The chairman of French automotives player Renault has said the company will aim to avoid being renationalised by the French government, according to Le Parisien.
Speaking to the paper, Jean-Dominique Senard said the firm may look for guarantees from the state in order to shore up its finances as the Covid-19 outbreak continues to take a toll on businesses worldwide, but said renationalising the business was not currently on the table.
Renault received a EUR 3.00 billion loan from the government in 2009, during the last global financial crisis, but Senard was quick to point out that even then, it never reached the point where renationalisation was necessary.
The state currently owns a stake of around 15.0 per cent in the car manufacturer.
Were it to acquire the remainder, this would involve the purchase of about 251.36 million shares, which can be valued at EUR 4.06 billion, based on Renault’s close of EUR 16.15 on 20th March, the last trading day prior to the report.
There have been four nationalisations of automobile manufacturers in part or as a whole announced worldwide on record, according to Zephyr, the M&A database published by Bureau van Dijk.

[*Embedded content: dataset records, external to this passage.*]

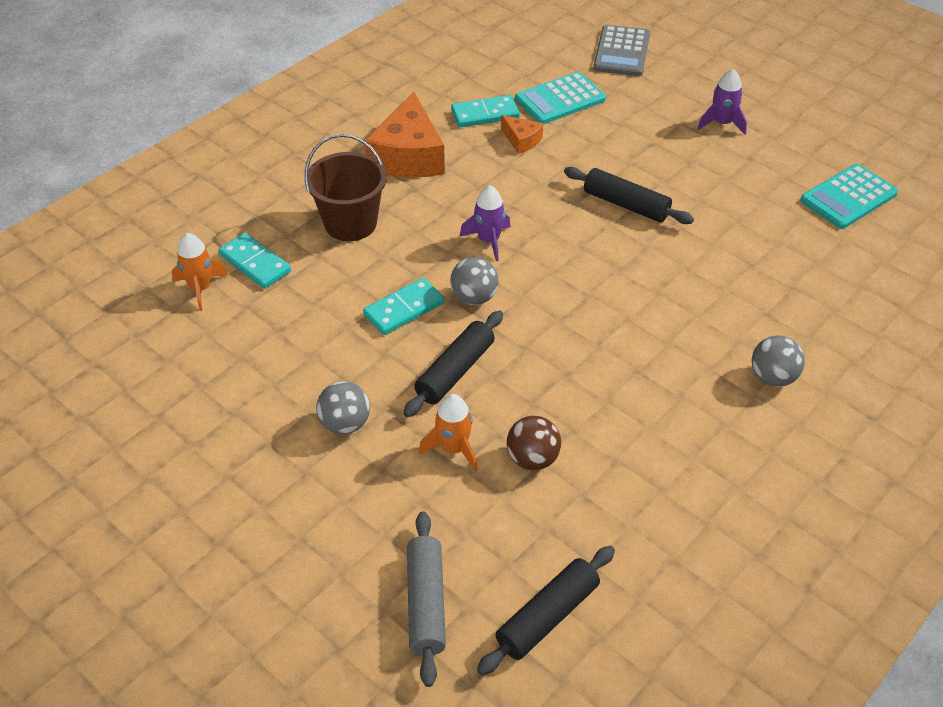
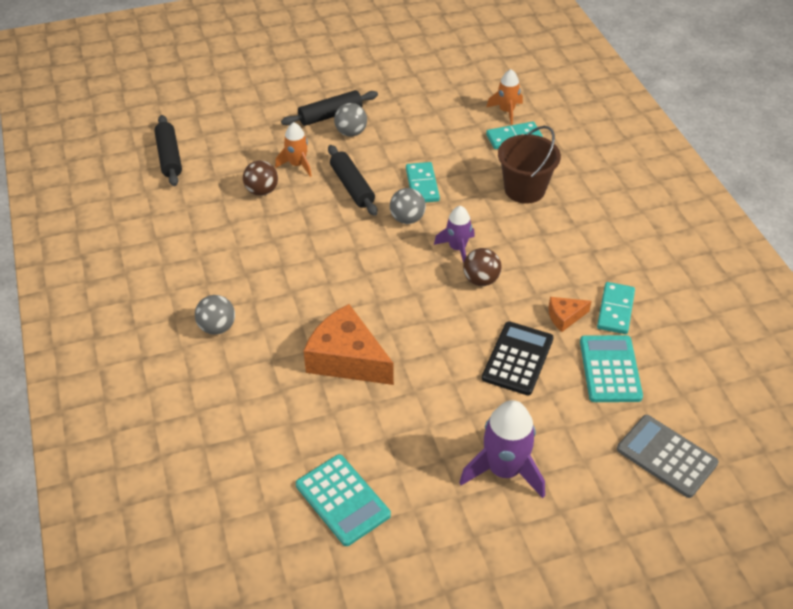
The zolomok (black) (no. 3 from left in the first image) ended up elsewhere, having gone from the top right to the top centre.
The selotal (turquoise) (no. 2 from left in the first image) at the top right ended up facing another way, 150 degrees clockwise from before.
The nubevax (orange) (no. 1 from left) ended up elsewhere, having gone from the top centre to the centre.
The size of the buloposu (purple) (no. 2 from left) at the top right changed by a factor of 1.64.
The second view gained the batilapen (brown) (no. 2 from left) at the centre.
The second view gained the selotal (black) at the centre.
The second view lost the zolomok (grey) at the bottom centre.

Of these, the most recent completed in July 2014, when Belarus-headquartered Yunison issued stock to the company’s government as part of a capital increase worth USD 1.46 million.
This was preceded by the May 2014 announcement that Renault’s domestic competitor, Peugeot, was to carry out a new share issue worth USD 2.67 billion, with subscribers including the French government and Chinese peer DongFeng Motor Group.
The stock being sold via that deal accounted for a 36.8 per cent stake in the business.
Other automotive manufacturers to have been the targets of announced privatisations on record were Uzbekistan-headquartered Uzdaewoo Auto and China-based Yangzhou Yaxing Motor Coach.
Renault employs some 179,565 people across 39 countries worldwide.
The company sold 3.80 million vehicles in 2019 alone; its output is manufactured under five brands, namely Renault, Dacia, Alpine, Lada and Renault Samsung Motors.
It generated revenue of EUR 55.54 billion in 2019, compared to the EUR 57.42 billion recorded over the preceding 12 months.
Net income for the year stood at EUR 19.00 million, down from EUR 3.45 billion in 2018.